Peddie met with 50 student leaders at at St. F.X. on Wednesday morning.

“It was pure leadership lessons, how to develop into a great leader, how much they have to invest, how much they have to do.”

The afternoon speech was to concentrate on the lessons learned that Peddie outlines in his new book, Dream Job.

Peddie’s extensive business resume would reveal many lessons learned. He was president and CEO of SkyDome in the early 1990s, pursued an NBA team for Toronto with Larry Tanenbaum and was president of the Labatt’s communications subsidiary that ran The Sports Network and the Discovery Channel.

Then he moved on to the Raptors and to Maple Leaf Sports, overseeing all the business relating to the Leafs, the Raptors, the Toronto FC soccer team, the Toronto Marlies American Hockey League team, the Air Canada Centre, the BMO Field, three television stations and Maple Leaf Square.

“It seems like a big challenge,” Peddie said of Maple Leaf Sports. “But there are men and women running companies that span the globe with hundreds of thousands of employees.
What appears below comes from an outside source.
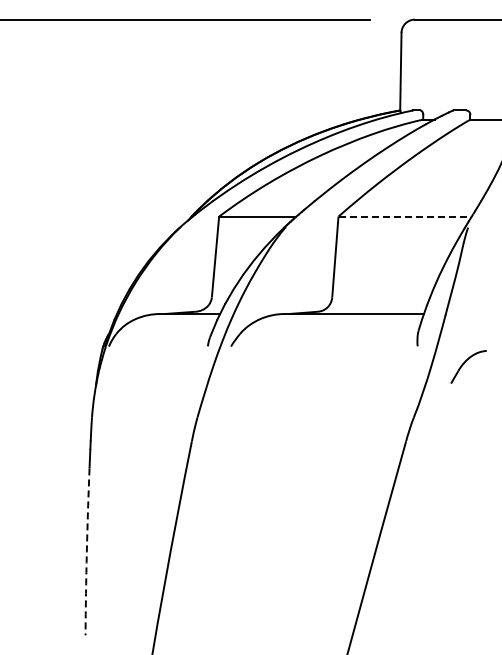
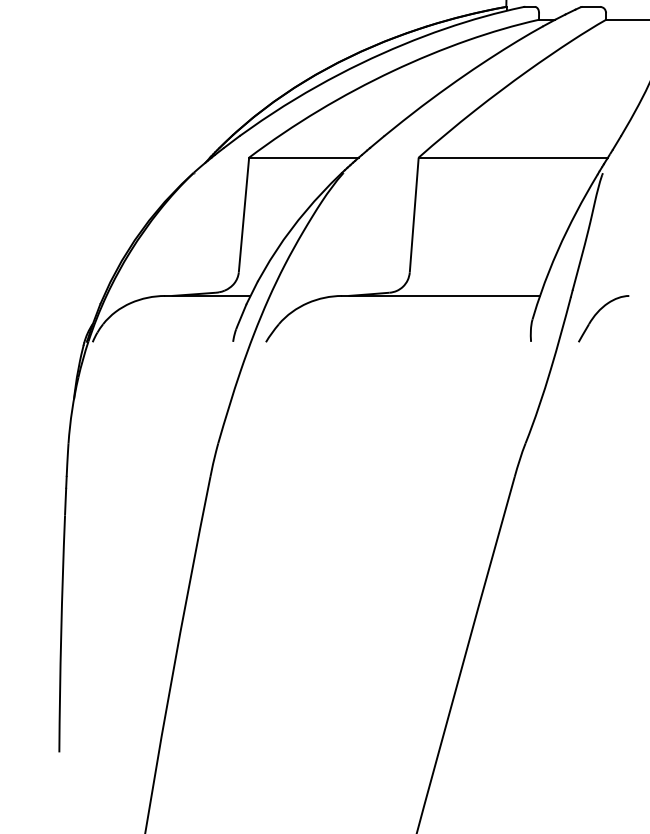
line: (405, 216) -> (513, 157), dashed -> solid
part: (468, 366) -> (603, 317), moved
arc: (86, 551) -> (60, 633), dashed -> solid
I think their jobs are a lot more challenging. All my facilities were within about a mile of each other. There were 700 full-time employees, 2,000 part-time employees. Yeah, there were the Leafs and the Raptors, but that’s what I had general managers for.”

Peddie would have liked to see more success on the ice and on the court, but he said he takes pride in his accomplishments off the playing field.

“Developing the Raptors into being a very viable professional sports franchise,” he said. “I can tell you the Maple Leafs, off the ice, were the company that time forgot. I brought them back into the 21st century, brought major league soccer to Canada to the benefit of Vancouver and Montreal. We brought the Marlies to town, created three television channels, built Maple Leaf Square, built wonderful practice facilities for both the Marlies, the Leafs and the Toronto FC and the Raptors. It was a busy 15 years.”

“Again, I wished we won some stuff, but every year there is only one winner and 29 losers, and unfortunately I was in the loss column.”

Leo MacPherson, the St. F.X. athletic director and former director of Canadian Interuniversity Sport, talked Peddie into joining the CIS board and the two became friends. That is why Peddie included St. F.X. on his university lecture and book tour.

Meanwhile, the man who once ran the Leafs and the Raptors keeps himself busy.

“I call myself actively retired. I teach at the University of Windsor, I’m on three boards and I work with private-equity firms studying the potential purchase of companies. I’m as busy as I want to be.”